O PS, finalmente, deixou-se cair no logro de centrar toda a sua campanha na figura de Costa, pela certeza que tinha da sua imagem ser muito positiva perante o país, pelo capital de simpatia e competência que projetava e até pela ideia de "ganhador" que lhe estava associada em Lisboa. Talvez com receio de uma eventual cacofonia pela dispersão das mensagens, optou por não fazer avançar para a primeira linha de combate os jovens muito talentosos que tem no seu gabinete de estudos, bem como outras novas figuras, algumas incluídas nas listas de deputados, que podia apresentar como a imagem da renovação do partido. A única cara que, desse espetro mais jovem, surgiu com deliberada evidência foi João Galamba, um quadro seguramente muito capaz mas que "esquerdizou" bastante a imagem económica do PS e, como ficou evidente, não contribuiu para evitar a deriva de setores de esquerda para o Bloco (como se vê pelos resultados, o Bloco não tirou votos ao PCP, embora tenha limitado o seu crescimento, subindo exclusivamente à custa do PS). E o PS também não mostrou as muitas mulheres que, pelo país, estiveram na construção da alternativa: caras novas e algumas sem passado político muito firmado, num tempo em que ter passado é quase mais cadastro do que curriculum. Este foi um erro de "casting".

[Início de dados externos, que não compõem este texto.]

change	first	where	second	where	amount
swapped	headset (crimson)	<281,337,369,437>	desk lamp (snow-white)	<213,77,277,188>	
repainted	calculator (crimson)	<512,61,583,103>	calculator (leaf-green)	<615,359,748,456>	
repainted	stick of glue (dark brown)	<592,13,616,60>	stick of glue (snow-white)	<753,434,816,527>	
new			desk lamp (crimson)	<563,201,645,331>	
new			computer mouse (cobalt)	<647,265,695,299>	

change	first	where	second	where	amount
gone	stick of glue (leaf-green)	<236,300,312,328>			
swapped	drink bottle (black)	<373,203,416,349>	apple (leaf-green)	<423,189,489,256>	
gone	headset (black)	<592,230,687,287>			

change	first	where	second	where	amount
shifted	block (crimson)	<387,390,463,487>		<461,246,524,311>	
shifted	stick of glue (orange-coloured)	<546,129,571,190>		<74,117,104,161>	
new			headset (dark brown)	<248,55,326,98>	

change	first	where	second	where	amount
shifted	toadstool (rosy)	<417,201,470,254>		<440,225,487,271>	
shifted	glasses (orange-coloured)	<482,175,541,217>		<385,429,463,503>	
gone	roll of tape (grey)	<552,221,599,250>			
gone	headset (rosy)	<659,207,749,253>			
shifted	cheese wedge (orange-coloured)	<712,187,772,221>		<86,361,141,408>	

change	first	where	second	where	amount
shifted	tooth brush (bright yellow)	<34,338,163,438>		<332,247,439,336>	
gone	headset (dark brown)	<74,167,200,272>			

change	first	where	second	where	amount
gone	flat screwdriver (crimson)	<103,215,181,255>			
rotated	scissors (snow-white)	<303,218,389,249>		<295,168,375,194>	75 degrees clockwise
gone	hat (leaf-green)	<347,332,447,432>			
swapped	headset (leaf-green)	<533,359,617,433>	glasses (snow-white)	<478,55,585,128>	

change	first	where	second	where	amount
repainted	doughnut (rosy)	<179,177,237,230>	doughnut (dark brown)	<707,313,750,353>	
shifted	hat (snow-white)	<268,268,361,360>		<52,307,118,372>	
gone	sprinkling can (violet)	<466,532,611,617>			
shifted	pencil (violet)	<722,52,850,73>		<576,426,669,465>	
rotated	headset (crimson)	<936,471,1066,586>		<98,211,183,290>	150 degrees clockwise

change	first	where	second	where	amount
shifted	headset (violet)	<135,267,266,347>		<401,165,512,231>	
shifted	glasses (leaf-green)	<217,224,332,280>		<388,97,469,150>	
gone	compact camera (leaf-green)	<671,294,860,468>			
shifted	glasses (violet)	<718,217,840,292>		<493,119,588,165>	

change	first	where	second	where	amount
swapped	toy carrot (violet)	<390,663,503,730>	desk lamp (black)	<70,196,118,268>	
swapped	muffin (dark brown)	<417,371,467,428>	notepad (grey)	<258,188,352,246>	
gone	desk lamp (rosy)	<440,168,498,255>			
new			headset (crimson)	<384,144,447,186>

O PS perdeu. A coligação permanece no poder, mas perdeu a preciosa maioria absoluta, o que a impede de continuar a fazer, como total impunidade, algumas das barbaridades que fez no passado. Agora, dia após dia, se quiser aprovar alguma coisa na Assembleia da República, vai ter de negociar com o PS, num "negócio" que seguramente lhe sairá caro, mas sempre mais "barato" do que fazê-lo com o Bloco ou com o PCP. Espera-se que perceba isso desde cedo. Claro que um dia vai clamar que "assim" não consegue governar e vai pedir eleições antecipadas. Por essa razão é que a eleição presidencial que aí vem é decisiva.
António Costa, na sua declaração final, disse uma coisa muito importante, que é simultaneamente um compromisso e uma nota de responsabilidade: "Não inviabilizamos governos sem termos um governo para viabilizar", deixando ao mesmo tempo bem claro (nomeadamente para ouvidos europeus) que a "esquerda da esquerda" não pode contar com ele para operações que ponham em causa a governabilidade do país. Mas também disse outra coisa: o PS só avalizará políticas que correspondam ao seu programa, pelo que o novo governo terá de ter isso em conta no dia a dia das suas propostas. Nomeadamente nos orçamentos.
O PS perdeu as eleições, mas ganhou um direito de veto.